China's Z-9WE helicopter gunship is a much better performer with the Arriel 2C engine, which is only supposed to be used for Chinese civilian helicopters, and has been used for over 300 of them. Earlier models of the Z-9 used Chinese designed and built WZ8A engines and these were not satisfactory. So now China is advertising the use of Arriel 2C engines in its Z-9WE combat helicopters.

This illegal use of Western engines in Chinese military helicopters is not new. Back in 2007 China installed Canadian PT6C-67C engines in its Z-10 helicopter gunship. China shrugs off foreign protests at this, and, partly because of this, European military equipment manufacturers are pushing for a lifting of the embargo.

It’s not just French engines that violate the embargo. The Z-9 is a license built version of the French AS 365N Dauphin. It's a four ton chopper with a two ton payload. China has built over 200 of the Z-9s and many have been armed (with twin 23mm cannon, torpedoes, anti-tank missiles and air-to-air missiles.) The Z-9WE is the export version which is modified to more easily accept Western electronics and weapons. China has exported the Z-9WE to at least four other African nations.

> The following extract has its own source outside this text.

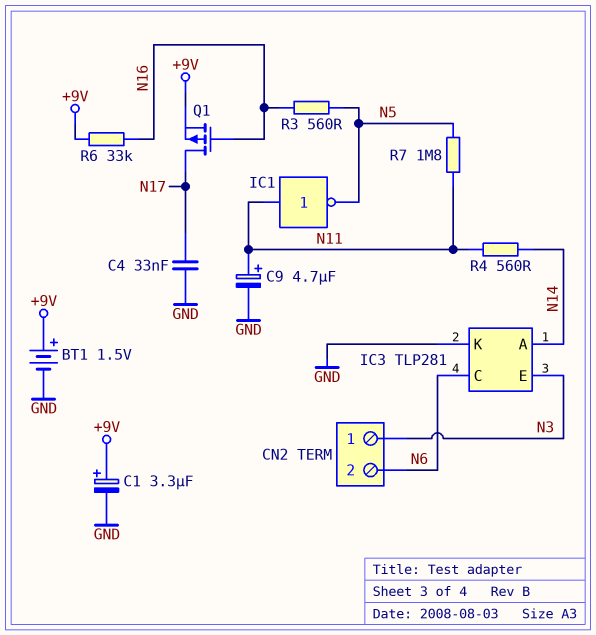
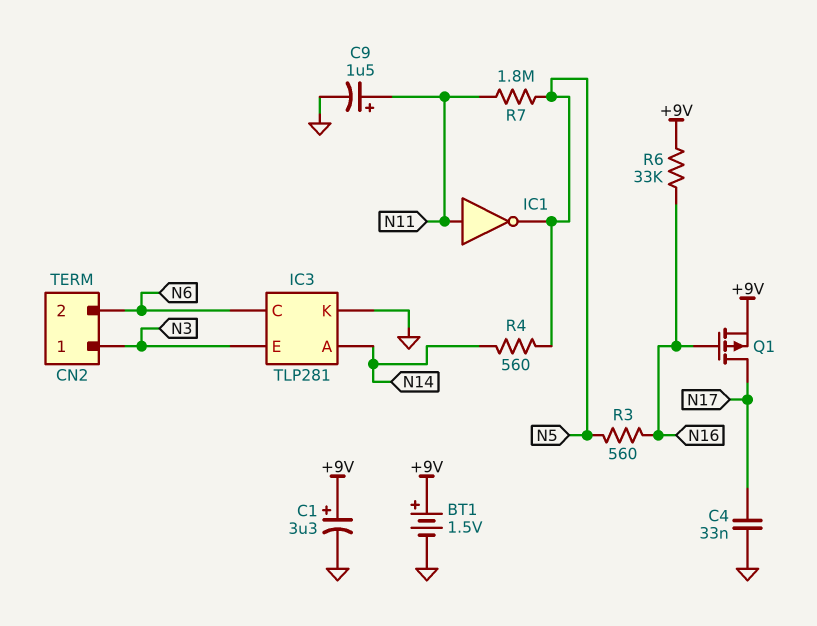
C9: 4.7uF (plus N11, minus GND) -> 1.5uF (plus N11, minus GND)
R4: 560 (N11, N14) -> 560 (N5, N14)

In the last decade China has been able to buy over $4 billion worth of military equipment from European suppliers. This is only about three percent (by value) of European exports to China. Many of the weapons or dual-use exports are difficult to spot unless you know what you are looking for, or are able to take Chinese aircraft, warships and armored vehicles apart. That’s because some of the tech is just a computer file of technical specs and data for computer controlled machine tools to create precision parts for things like engines or weapons. Now there are 3-D printers that make it even easier to create many other components from data found in a computer file that can be emailed. Small electronic and mechanical components also find their way to China, officially marked for use in non-military gear but later showing up in military systems. When queried about this the Chinese tend to ignore the question. If you are one of the world’s largest military and economic powers you can do that.